Recruitment fraudster continues scam with new alias

By Guy Lynn and Aurelia Allen
BBC News

image captionJohn Phillips said he had nothing to say when confronted by the BBC

A conman who swindled jobseekers out of thousands of pounds as part of a recruitment scam is continuing to charge for non-existent jobs, the BBC has found.

John Phillips took up to £480 a time in "accreditation fees" from applicants.

He now appears to be operating under a new guise - prompting calls for him to be arrested.

Safer Jobs, an agency which fights fraud, said it was the "biggest scam of its kind".

Bogus companies

When his previous scam was uncovered, numerous victims told the BBC they had reported Phillips to the authorities.

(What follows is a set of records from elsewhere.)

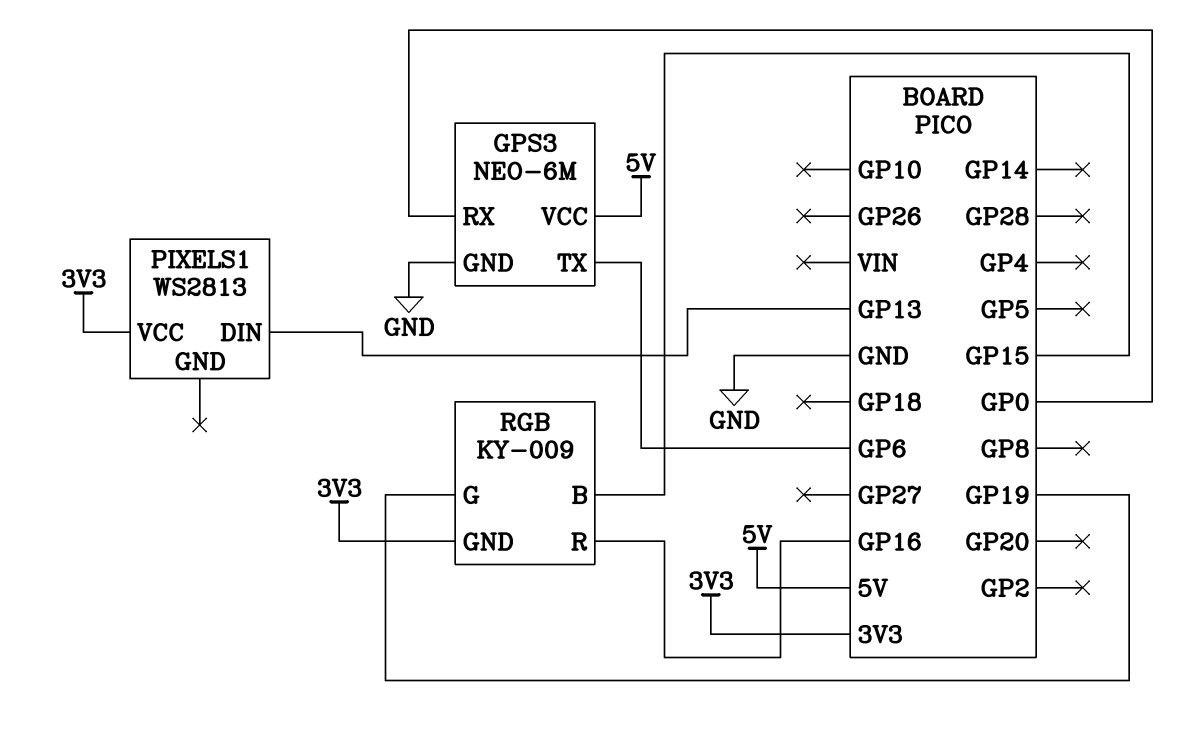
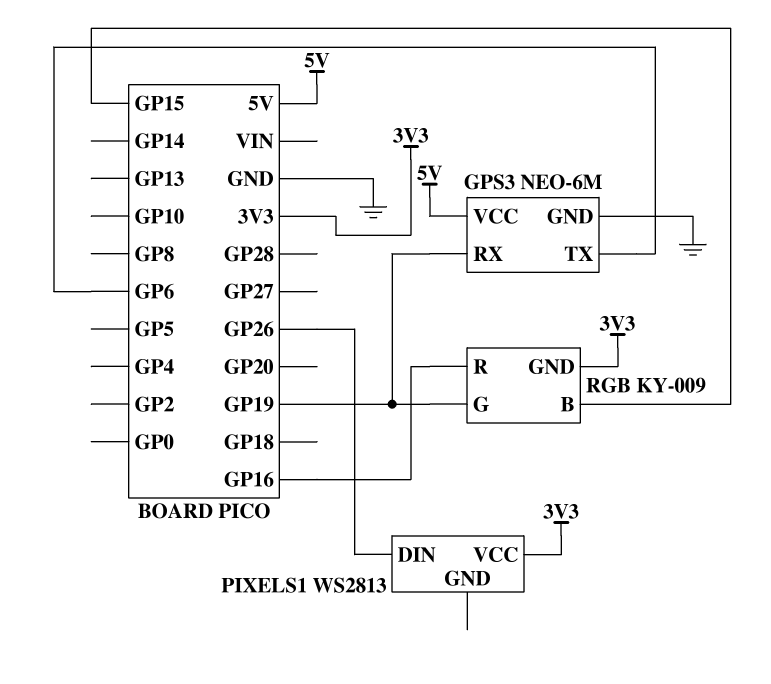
GPS3 pin RX: GP0 -> GP19
PIXELS1 pin DIN: GP13 -> GP26

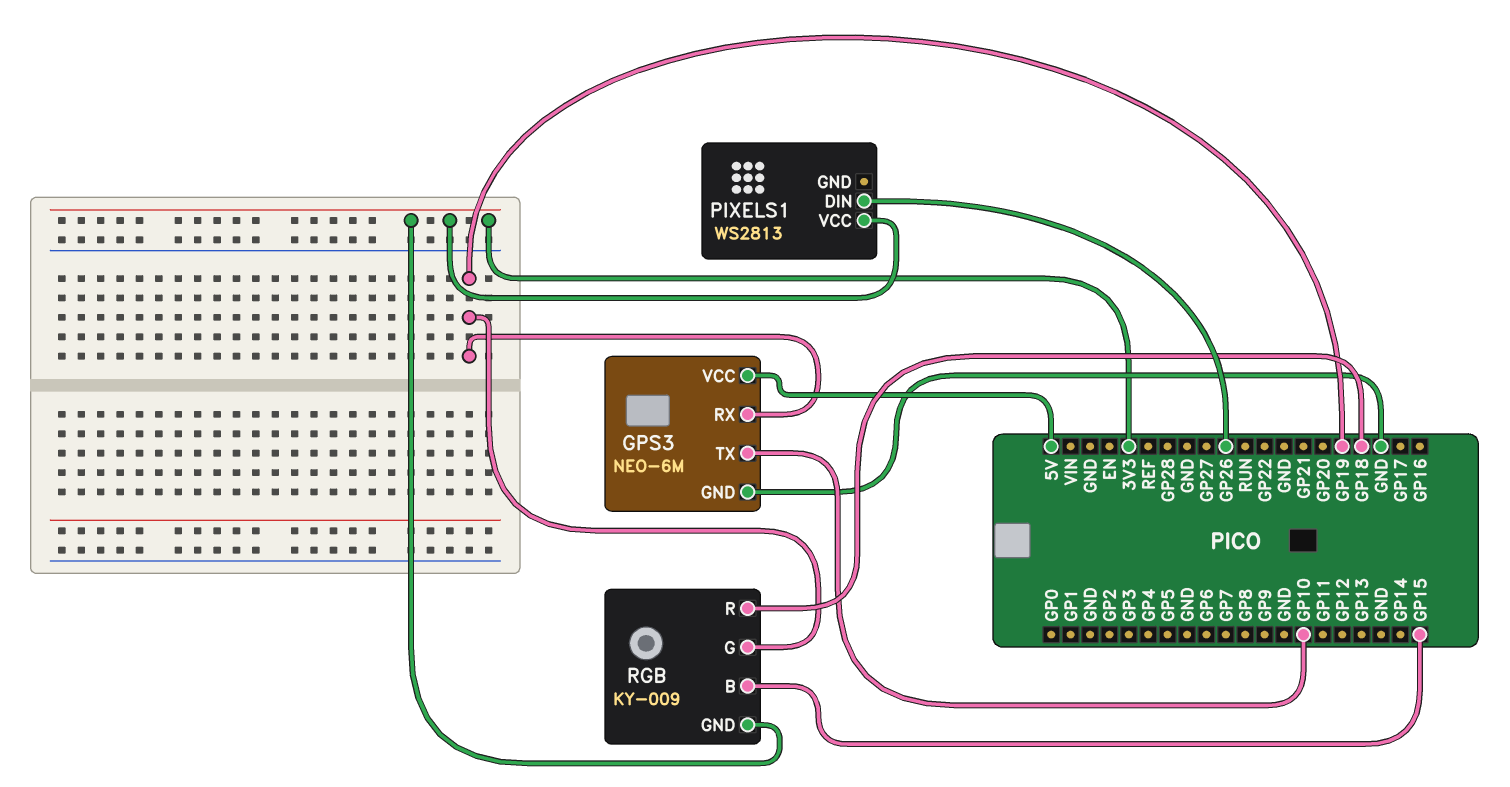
GPS3 pin TX: GP6 -> GP10
RGB pin R: GP16 -> GP18

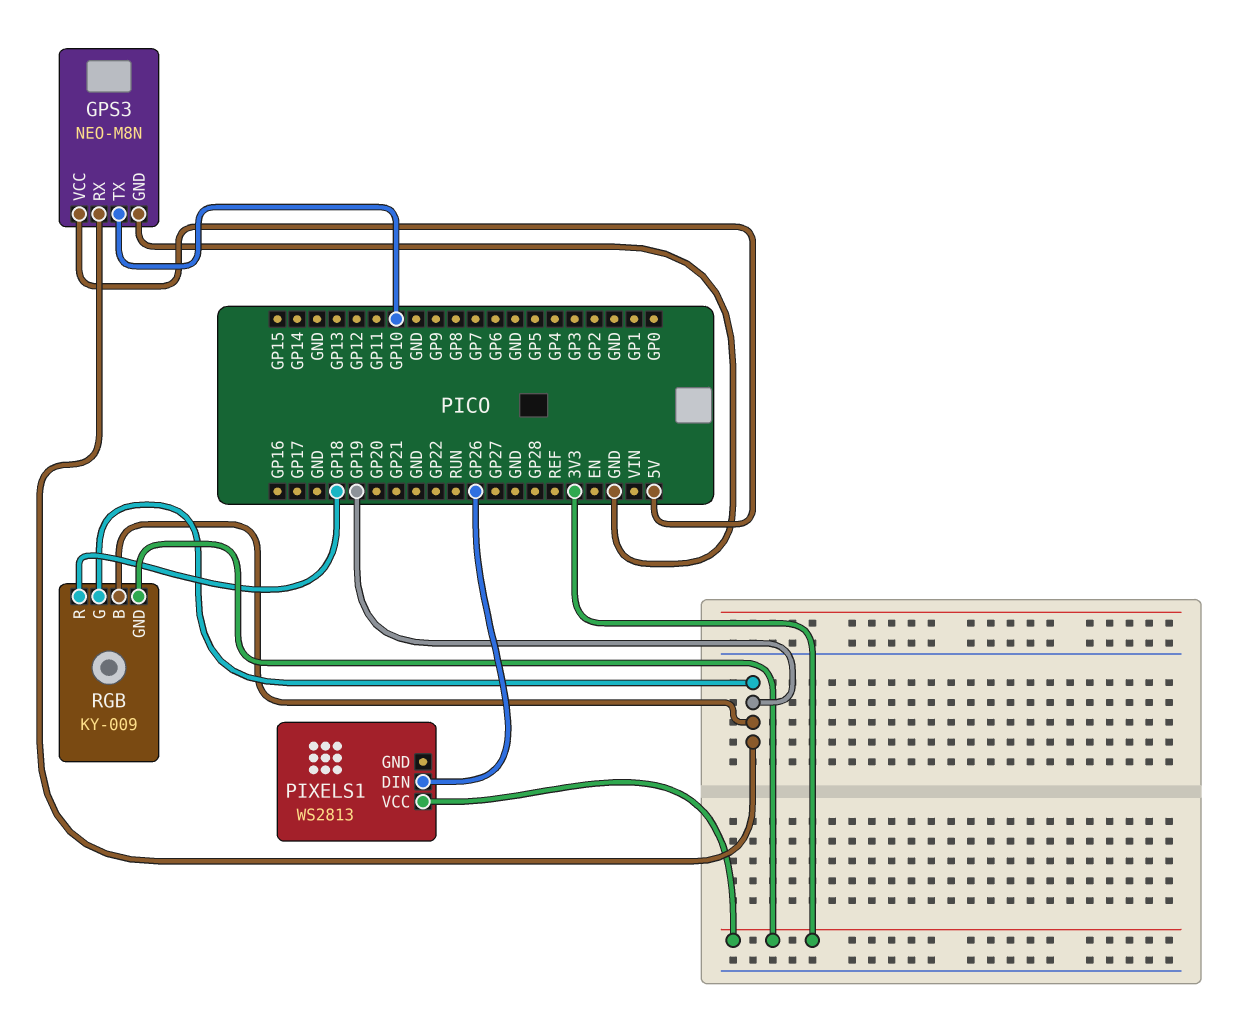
GPS3: NEO-6M -> NEO-M8N
RGB pin B: GP15 -> GP19

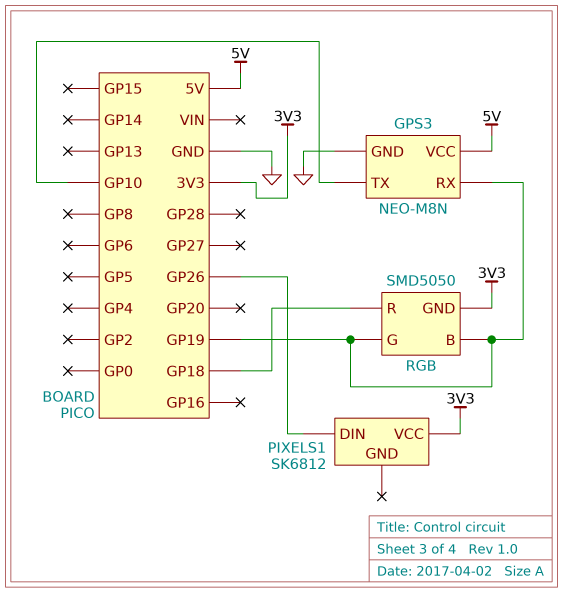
PIXELS1: WS2813 -> SK6812
RGB: KY-009 -> SMD5050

But he does not appear to have been arrested, and has continued causing misery to unsuspecting job seekers, operating under the name Roy Parker instead of John Phillips.

image captionAngelique Norman said she was left unable to pay her rent

BBC London is aware of several people who have recently lost out to the scam.

Angelique Norman paid Mr Phillips £150 and gave up a job for the promise of a non-existent position as an office assistant.

She said: "I now can't pay my rent. I'm unemployed. I can't feed my kids.

"I'm so angry with him. It's disheartening to know someone can take advantage of someone who is trying to better themselves."

She said she was "in shock" when she found out he had already been the subject of a BBC investigation.

'Linked offences'

Mr Phillips is alleged to have been carrying out the scam since at least 2012, using various names.

A former senior Met police detective has joined calls for Mr Phillips' arrest.

Peter Kirkham, now a private fraud consultant, said: "Every day he is victimising more and more people, vulnerable people, people looking for jobs.

"There are people in various levels of desperation looking for jobs because of the difficult times we live in. They need to stop him."

When the BBC confronted Mr Phillips for a second time he said: "I have nothing to say... I don't wish to talk to the BBC."

Former inspector Peter Kirkham believes Mr Phillips should have been caught by the authorities before.

"Nobody seems to have picked up that this is a linked series of offences," he said.

The Met Police said it was not aware of any investigation being carried out into the dealings of Mr Phillips.

Action Fraud said the reports of fraud were being assessed by the National Fraud Intelligence Bureau.